Since I’ve diversified my research interests beyond communications, I kind of lost track of what has been happening in cognitive radio. Via Kevin Drum I learned of another proposed FCC auction of broadcast spectrum in the 600-700 MHz range. Apparently there’s a political debate over how wide the guard bands should be. On the one side, wide guard bands prevent more spectrum from being auctioned off, and on the other, they may allow for some municipalities to put in services operating in those bands (?)

I never thought I would see the day when the sharpness of your bandpass filter would become a political issue, but there you have it.

Linkage

Via Amber, a collection of grassroots feminist political posters from India.

Via John, some fun investigations on how 355/113 is an amazingly good approximation to \pi. Also related are the Stern-Brocot trees, which can give continued fraction expansions.

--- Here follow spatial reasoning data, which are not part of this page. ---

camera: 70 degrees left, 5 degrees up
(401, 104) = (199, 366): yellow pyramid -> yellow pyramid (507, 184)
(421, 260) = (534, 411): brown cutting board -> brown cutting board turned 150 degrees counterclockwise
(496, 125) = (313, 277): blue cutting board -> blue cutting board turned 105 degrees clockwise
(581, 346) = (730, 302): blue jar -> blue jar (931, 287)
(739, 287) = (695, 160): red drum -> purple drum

I had missed this speech by a 10 year old on gay marriage when it happened (I was in India), but it’s pretty heartwarming. For more background on how the principal originally deemed the story “inappropriate.”

What is a Bayesian?

Unrelatedly, ML Hipster — tight bounds and tight jeans.

Readings

The Life of Olaudah Equiano, or Gustavus Vassa the African (Olaudah Equiano) — a classic autobiography of a 18th century African who was captured and sold into slavery, managed to save enough to buy his freedom, and then had a number of adventures in the Caribbean, Mediterranean, and Arctic. It’s a real window into the time period as well as one of the oldest textual accounts of Europeans through African eyes during that period.

That Awful Mess on Via Merulana (Carlo Emilio Gadda) — a allegorical murder mystery / police investigation. The use of language is dazzling, but the plot, as such, is a bit flat. Recommended for those who like florid prose, extreme vocabulary, and political satire. In this case Gadda is mocking fascism. It may be appealing to those who liked The Master and Margarita.

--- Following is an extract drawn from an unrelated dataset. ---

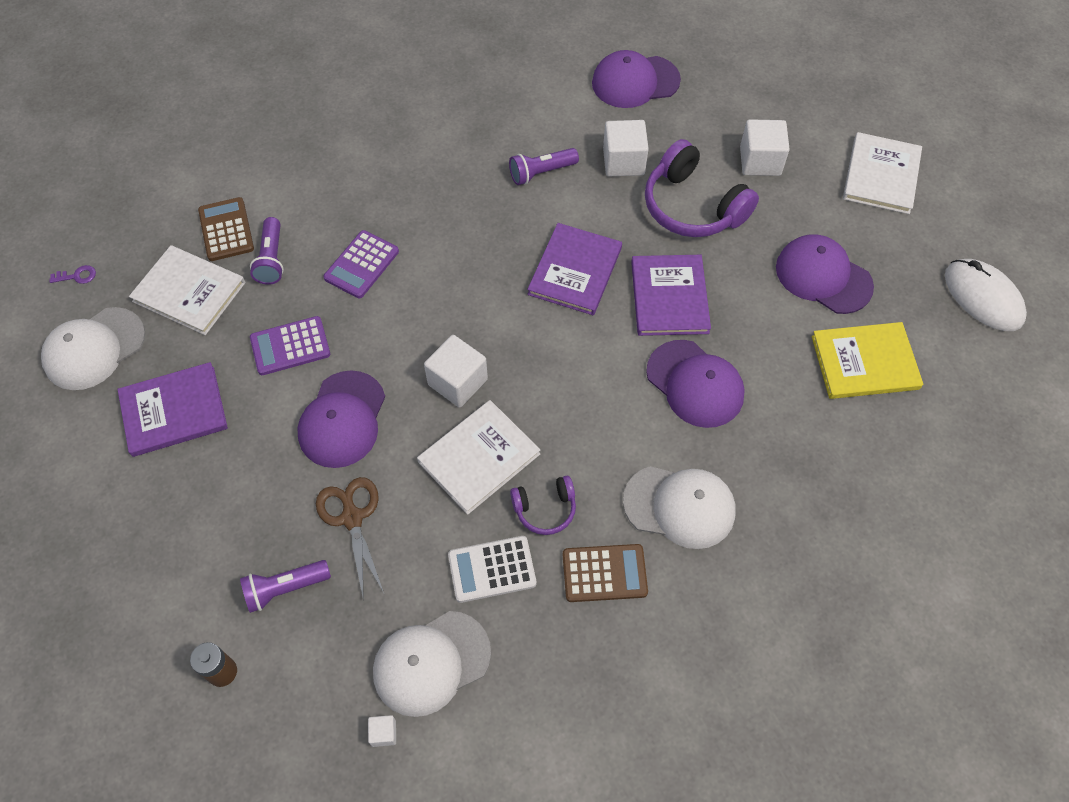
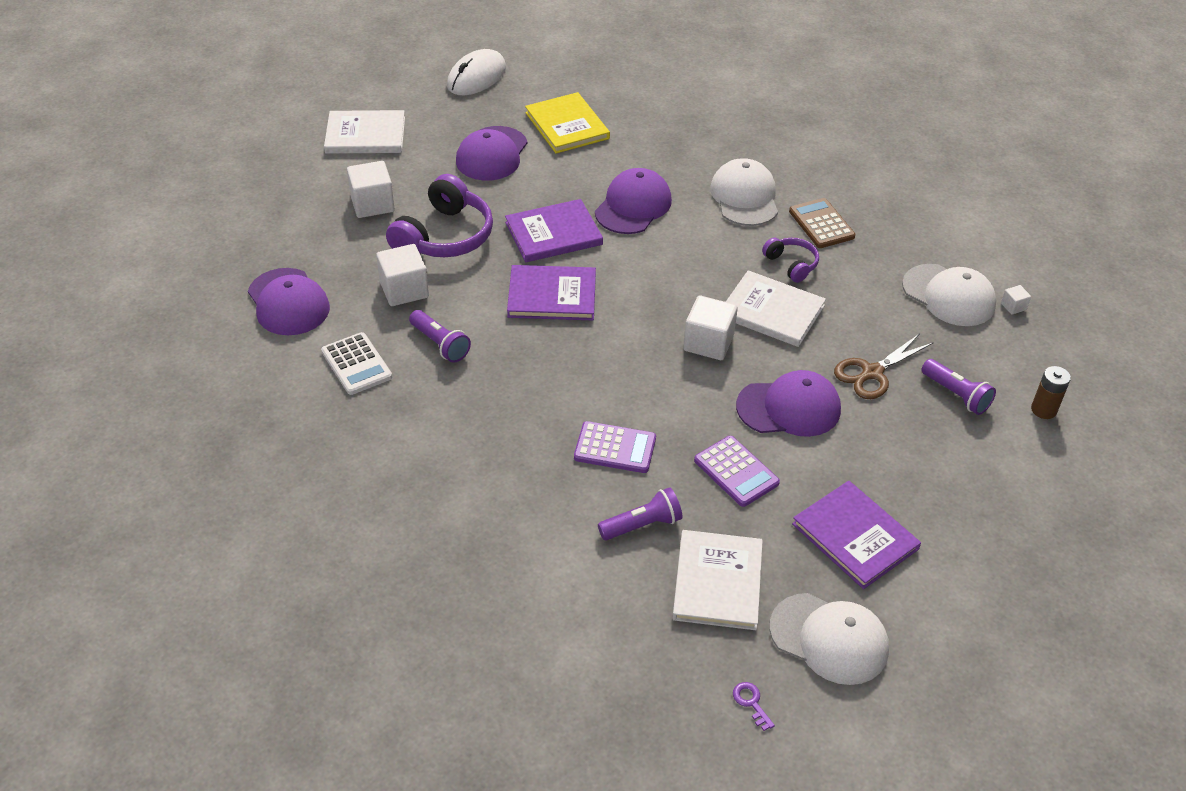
camera: 110 degrees left, 15 degrees down
(226, 230) = (622, 582): brown calculator -> none
(492, 569) = (858, 281): white calculator -> white calculator (356, 364)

Red Plenty (Francis Spufford) — a lightly fictionalized history of the moment when it looked like central planning was going to work in the Soviet Union, and how it all then fell apart (later to be buoyed by oil prices). A tremendously engaging book about a moment in history that we never hear about in the US due to our stupid jingoistic Cold War know-nothing attitude. There was also a Crooked Timber event on it, which I am going to read now.

The Girl of Fire and Thorns — an engaging fantasy set in pseudo-Iberian (or colonial South American?) land. A bit heavy on the religion aspect, but that’s the world she builds at least. Has some of the endemic race issues that much fantasy suffers from, but that might get mixed up in later books.

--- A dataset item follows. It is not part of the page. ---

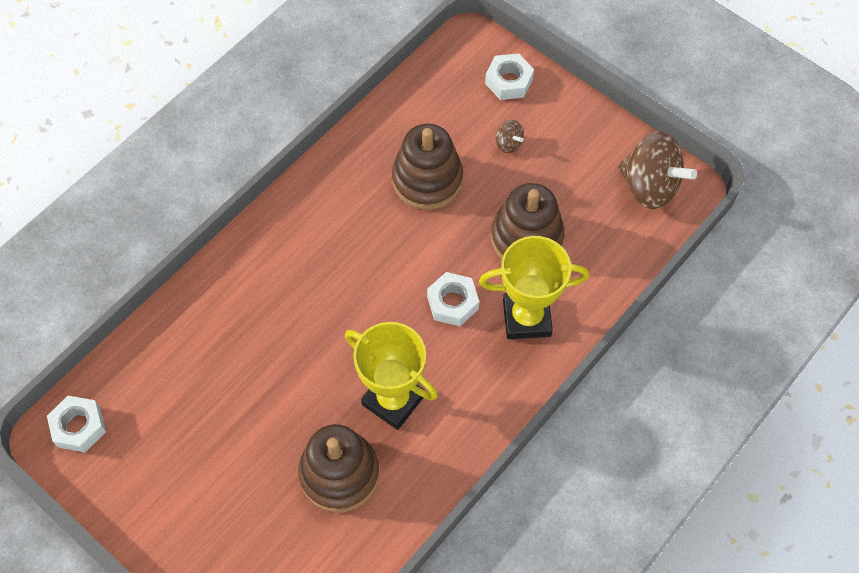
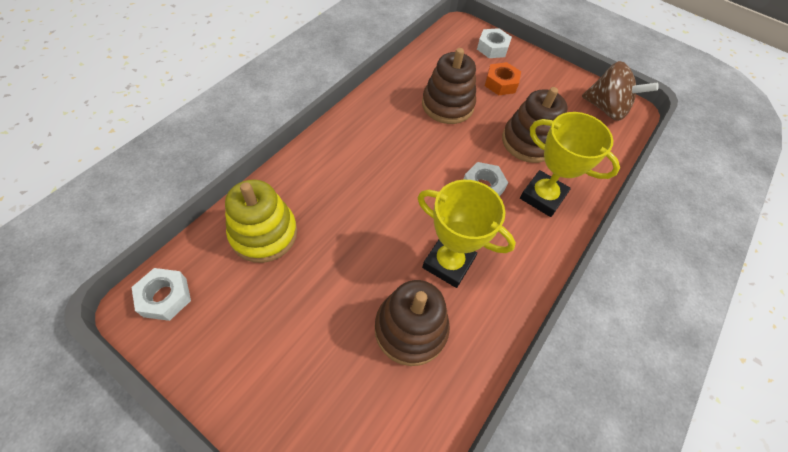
camera: 10 degrees left, 5 degrees down
(183, 357) = (264, 233): none -> yellow stacking toy
(508, 144) = (501, 83): brown spinning top -> orange nut
(526, 318) = (542, 196): yellow trophy -> yellow trophy turned 45 degrees clockwise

Re-imagining Milk (Andrea S. Wiley) — a short monograph on the history, biology, and anthropology of milk consumption. It’s full of interesting analysis and critique of how the purported health benefits of milk drinking after weaning intersect with policy. For example, why push milk consumption as a public health issue in parts of Africa when many/most people cannot process lactose? Why do we call the (normal) process in which the body stops producing lactase with the pejorative “lactose intolerance”? See also this piece by Mark Bittman on the NY Times site.

A Conspiracy of Paper (David Liss) — a mystery novel set before the South Sea Bubble and full of gritty and grimy London locales, brawling, the rampant anti-Semitism of the time, and some discussions of probability . The book grew out of dissertation research, so it’s meticulously researched, although some of the probability discussion seems ahistorical (c.f. Ian Hacking).

Linkage

I’m being lazy about more ISIT blogging because my brain is full. So here are some links as a distraction.

Via John, George Boolos’s talk entitled Gödel’s Second Incompleteness Theorem Explained in Words of One Syllable.

D’Angelo is back!

This short video about a subway stair in New York is great, especially the music.

Crooked Timber is on a tear about workplace coercion and its proponents.

Luca’s thoughts on the Turing Centennial are touching.